どうも話を聞く限り、自分を超える強さを持ったレッドこそが運命の人だと信じ切っているようであった。
そんな頭の中が花の楽園状態のシロナに付き合わされていたリョウ、オーバ、ゴヨウは、ほとほとうんざりして最終的には誰がシロナの相手をするか毎日じゃんけんで決めていたほどだ。
しかし、日を重ねるごとに花が萎れていくようにシロナの元気が無くなっていった。最初は、ほっとした三人だったがあまりに元気が無くなっていくシロナのことが流石に心配になり、訳を聞くことにした。
するとどうもレッドとメールのやり取りをしているようだが、どう見てもレッドからの返信がそっけなく、嫌われているのではと心配しているようであった。シロナから携帯端末を借り、レッドとのメールのやりとりの内容を見た三人は絶句した。
紛れもなく脈無しだったからだ。
「うわ……完全に嫌われてる。何したんですかシロナさん?」というオーバのとどめの一言にシロナは顔面を青ざめさせ、膝から崩れ落ちた。そのまますすり泣くシロナの姿はあまりに痛々しく見るのもつらい三人であった。何より自分たちの上に立つ人がそんな風になってほしくないと言う一心であった。
しかし、長年待ちわびた運命の相手が全く自分のことを想っていないばかりか嫌っているとなればそうなるのも無理のないことだった。

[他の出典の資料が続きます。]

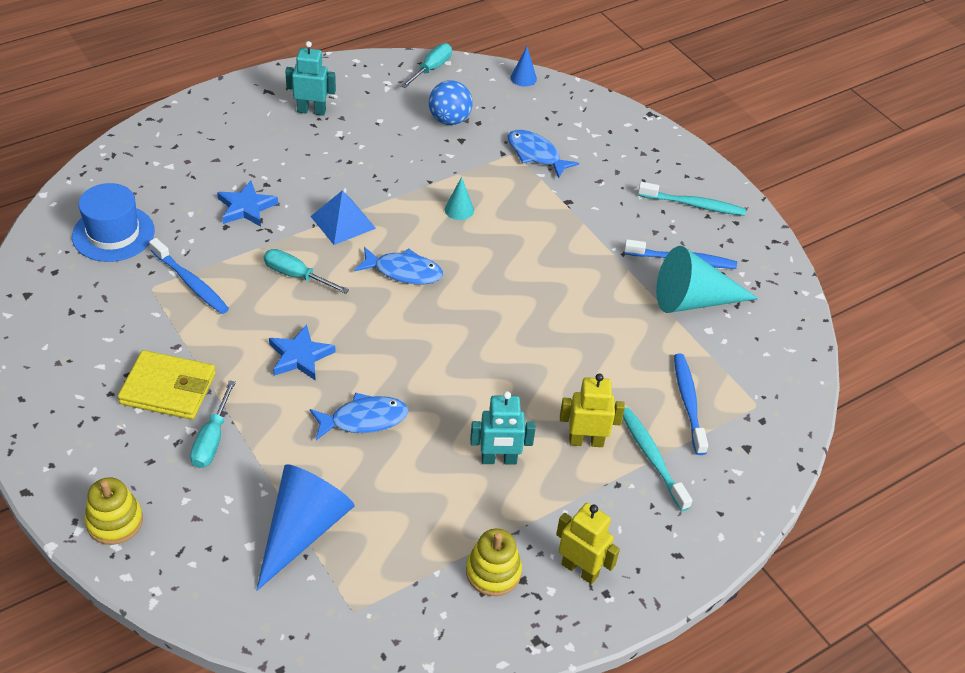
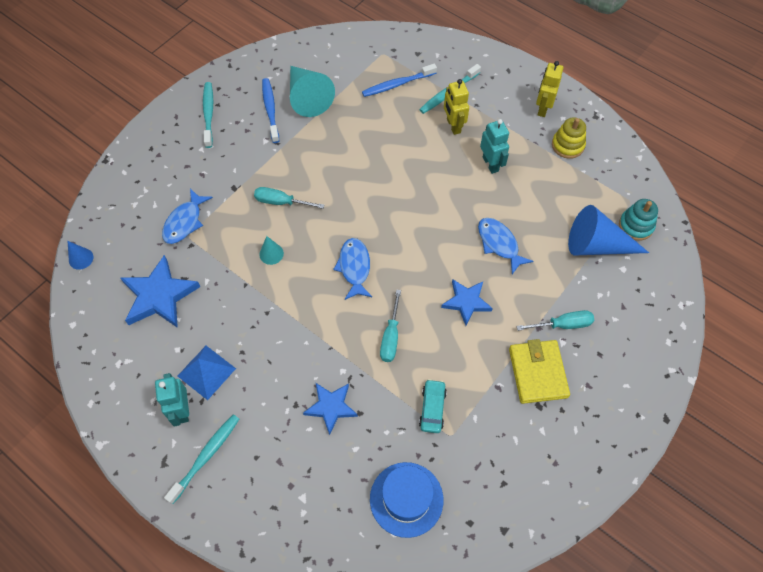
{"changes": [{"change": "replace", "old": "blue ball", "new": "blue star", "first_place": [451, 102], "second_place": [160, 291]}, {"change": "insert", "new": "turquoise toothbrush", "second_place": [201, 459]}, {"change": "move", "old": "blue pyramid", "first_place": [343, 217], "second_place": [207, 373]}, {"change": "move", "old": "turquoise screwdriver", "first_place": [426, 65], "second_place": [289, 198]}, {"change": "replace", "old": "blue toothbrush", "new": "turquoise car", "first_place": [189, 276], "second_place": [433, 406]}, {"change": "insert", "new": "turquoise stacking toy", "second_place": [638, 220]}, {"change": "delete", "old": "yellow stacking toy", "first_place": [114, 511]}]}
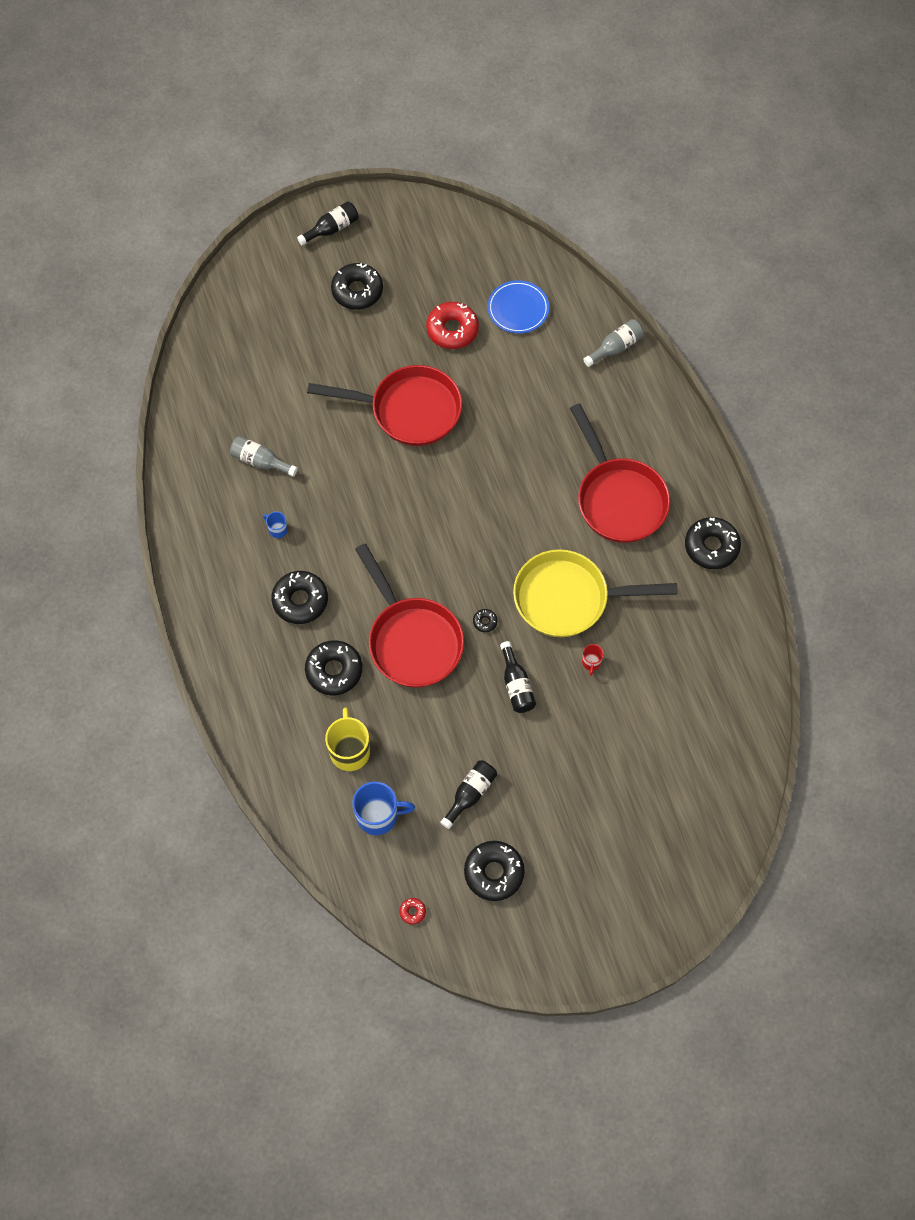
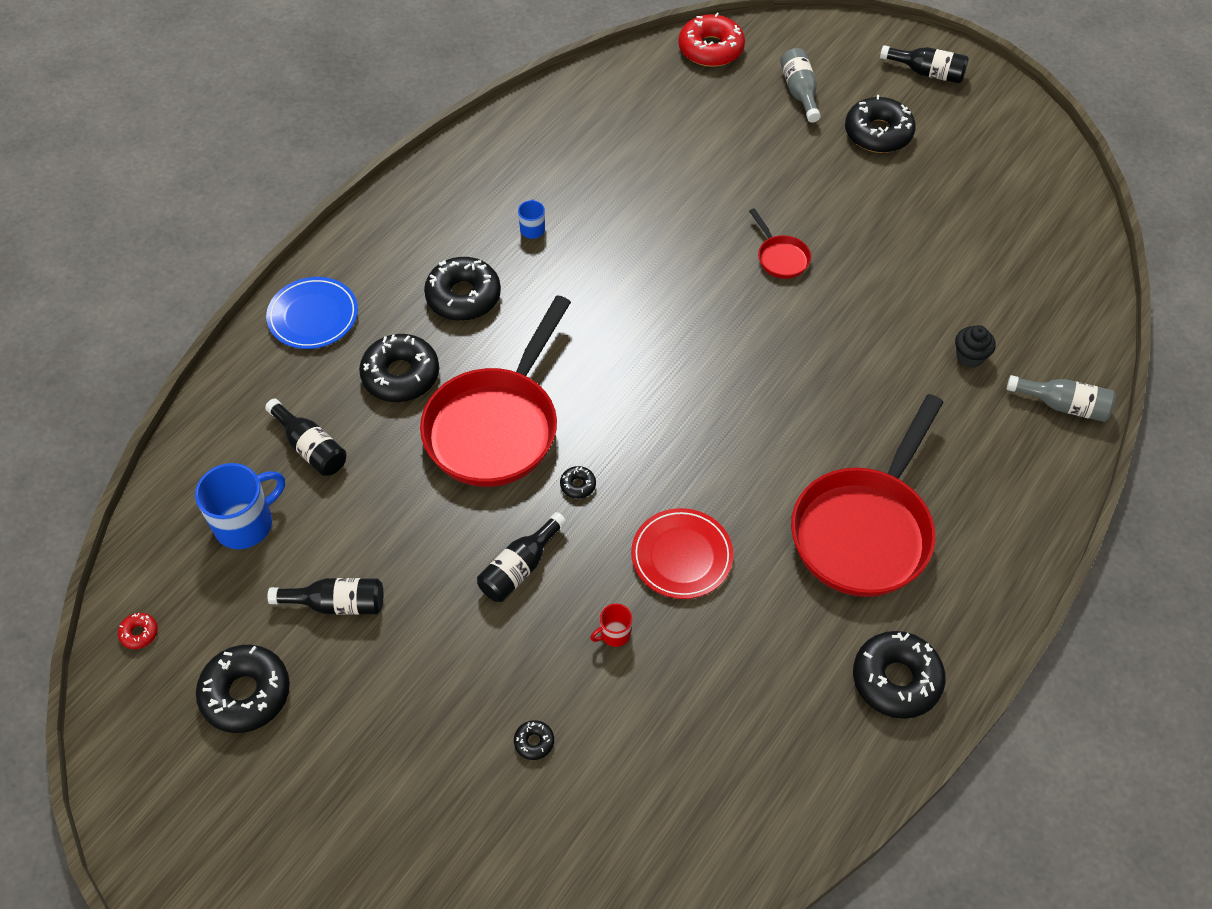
{"changes": [{"change": "rotate", "old": "blue mug", "first_place": [383, 808], "second_place": [240, 506], "degrees": -90}, {"change": "replace", "old": "yellow mug", "new": "black bottle", "first_place": [347, 739], "second_place": [305, 437]}, {"change": "move", "old": "blue plate", "first_place": [518, 306], "second_place": [312, 313]}, {"change": "insert", "new": "black donut", "second_place": [534, 740]}, {"change": "replace", "old": "yellow pan", "new": "red plate", "first_place": [595, 593], "second_place": [682, 553]}, {"change": "move", "old": "red donut", "first_place": [452, 325], "second_place": [712, 40]}, {"change": "resize", "old": "red pan", "first_place": [384, 405], "second_place": [780, 243], "factor": 0.43}, {"change": "move", "old": "grey bottle", "first_place": [264, 456], "second_place": [800, 85]}, {"change": "insert", "new": "black cupcake", "second_place": [975, 346]}]}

だが三人は不思議だった。シロナは確かに残念な部分もあるが、それを補って余りあるほど魅力的な女性であることを理解しているからだ。人に好かれる性格であり、誰よりもポケモンを愛し、容姿についても抜群に良い。むしろそんな完璧だからこそ、残念な部分があるのがむしろ愛くるしくすらある。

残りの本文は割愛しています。